At the time of Independence, England was indebted to Bharat by a Pound sterling loan equivalent to Rs 1400 crore, and India was one of the five largest shareholder/ quotaholder of the world Bank and IMF. By virtue of this, Bharat was one of the five permanent directors on the board of both, the World Bank and the IMF. On account of the devaluation of Rupee by Jawaharlal Nehru to borrow from the World Bank, the value of our share in the IMF and World Bank fell and consequently we lost our permanent directorships.

IMPACT OF SOCIALIST POLICIES

The private sector, up to mid 1980s, was not allowed to set up new manufacturing capacities or expand existing ones. As a result, the country had become import dependent and stricken by scarcities of all type of products from sugar and cement to steel. Bharat had to import steel worth Rs 31,000 crore till 1981, despite having plenty of iron ore. Bharat could have had foreign exchange surplus of Rs. 13,000 crore, had the domestic manufacturers been allowed to fulfill the demand of iron and steel. The Industrial Policy Resolutions of 1948 and 1956, the Industries Development & Regulations Act of 1951 (the law establishing corrupt license raj) and the Monopolies and Restrictive Trade Practices Act prevented the industry from growing and fulfilling domestic demand. Hence, the low 4 per cent rate of growth till mid 1980s was not a result of Hindu economics but of draconian socialistic policies. The Indian Rupee is emerging as an international currency for global trade after almost a millennium. Already 12 countries are now trading in the Indian Rupee, and almost 35 countries have shown interest to do so. India is presiding G20. India has pioneered in developing the most effective Covid-19 vaccine and administered 100 crore people with free vaccines.

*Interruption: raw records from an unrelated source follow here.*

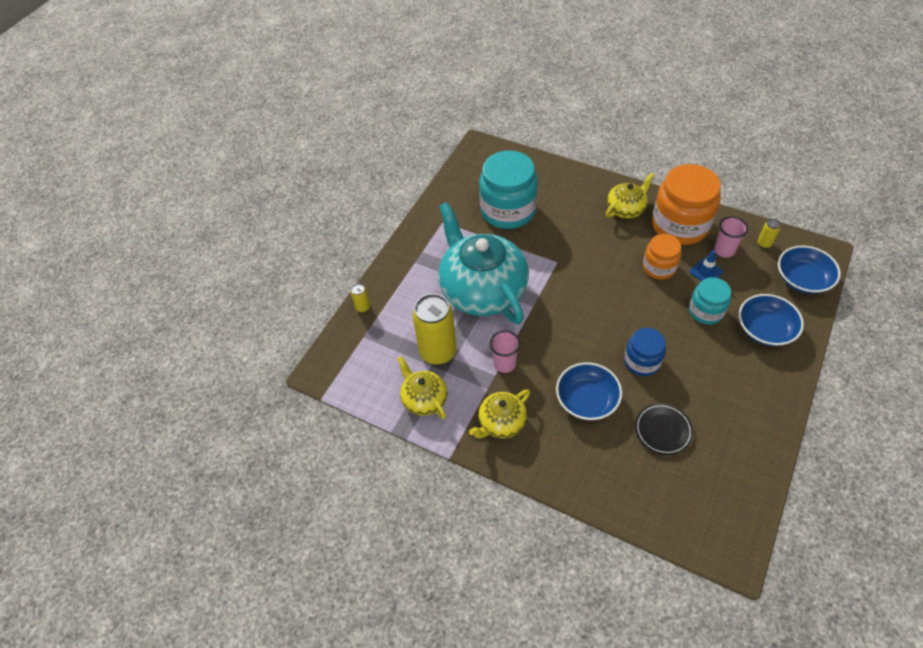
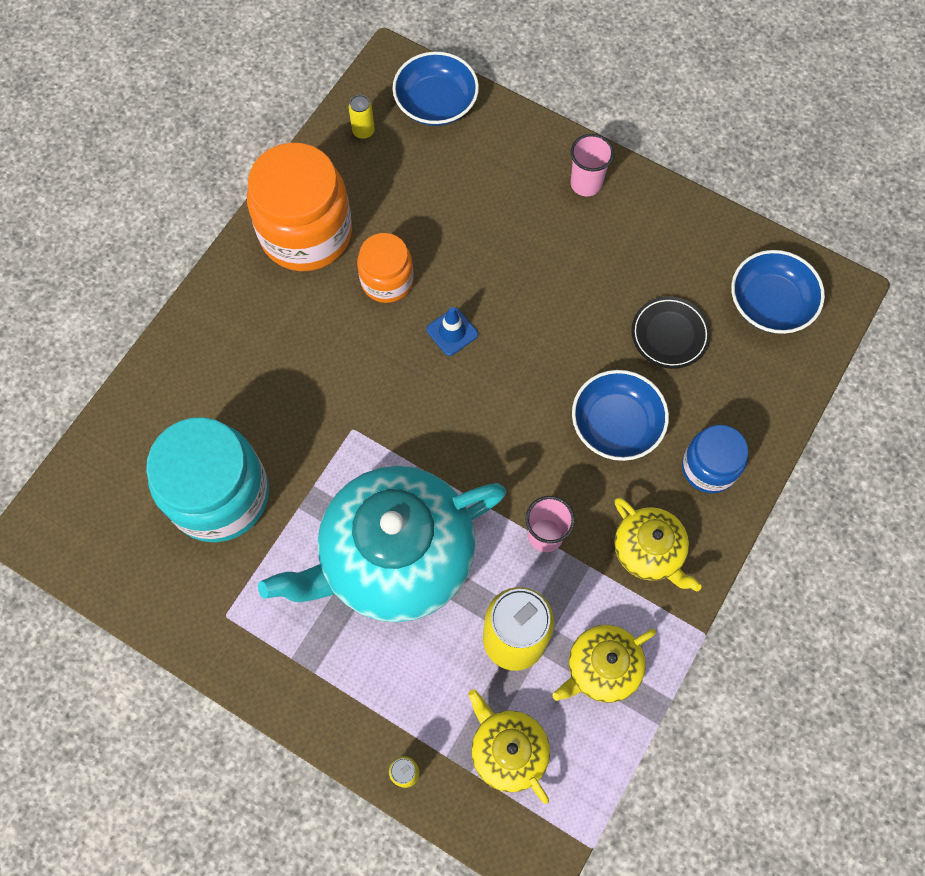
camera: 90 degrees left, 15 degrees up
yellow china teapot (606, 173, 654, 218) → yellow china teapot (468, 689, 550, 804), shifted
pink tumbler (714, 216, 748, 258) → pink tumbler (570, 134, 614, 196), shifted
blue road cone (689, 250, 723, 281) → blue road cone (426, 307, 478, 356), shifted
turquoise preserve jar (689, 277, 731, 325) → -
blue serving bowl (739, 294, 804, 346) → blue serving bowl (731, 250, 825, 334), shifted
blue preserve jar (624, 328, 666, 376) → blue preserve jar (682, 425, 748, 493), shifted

India has championed the cause of global humanity by calling the WTO member nations to free Covid medicines and vaccines from patents. India is also leading the Global Solar Alliance and has declared the target for carbon neutral economy as well. At such a moment, dubbing of a single quarter growth rate as ‘Hindu growth rate’ and raising nationwide alarm is unfortunate.

In fact, the economy is rather poised to take a bigger leap, as highlighted by the State Bank of India’s research report Ecowrap, which has dubbed Rajan’s view as ill conceived and biased. The SBI report emphasised that gross capital formation (GCF) by the government has touched a high of 11.8 per cent of GDP in 2021-22, up from 10.7 per cent in 2020-21. This also had a domino effect in private sector investment that jumped from 10 per cent to 10.8 per cent over the same period. At the aggregate level, the gross capital formation is supposed to have crossed 32 per cent in 2022-23, the highest level since 2018-19. In 2021-22, gross savings have risen to 30 per cent from 29 per cent in 2020-21. The ratio is supposed to have crossed 31 per cent in 2022-23, the highest since 2018-19. The economy is on a sound footing as evident from the Incremental Capital Output Ratio (ICOR) that has improved from 7.5 in FY12 to 3.5 in FY22, as per the report. Thus, only half of the capital is now needed for the next unit of output, the report said.

Indeed, the Hindu Worldview – embracing all aspects of life including economic, scientific, technological political, social and cultural – can now usher the society in an era of prosperity and global wellbeing.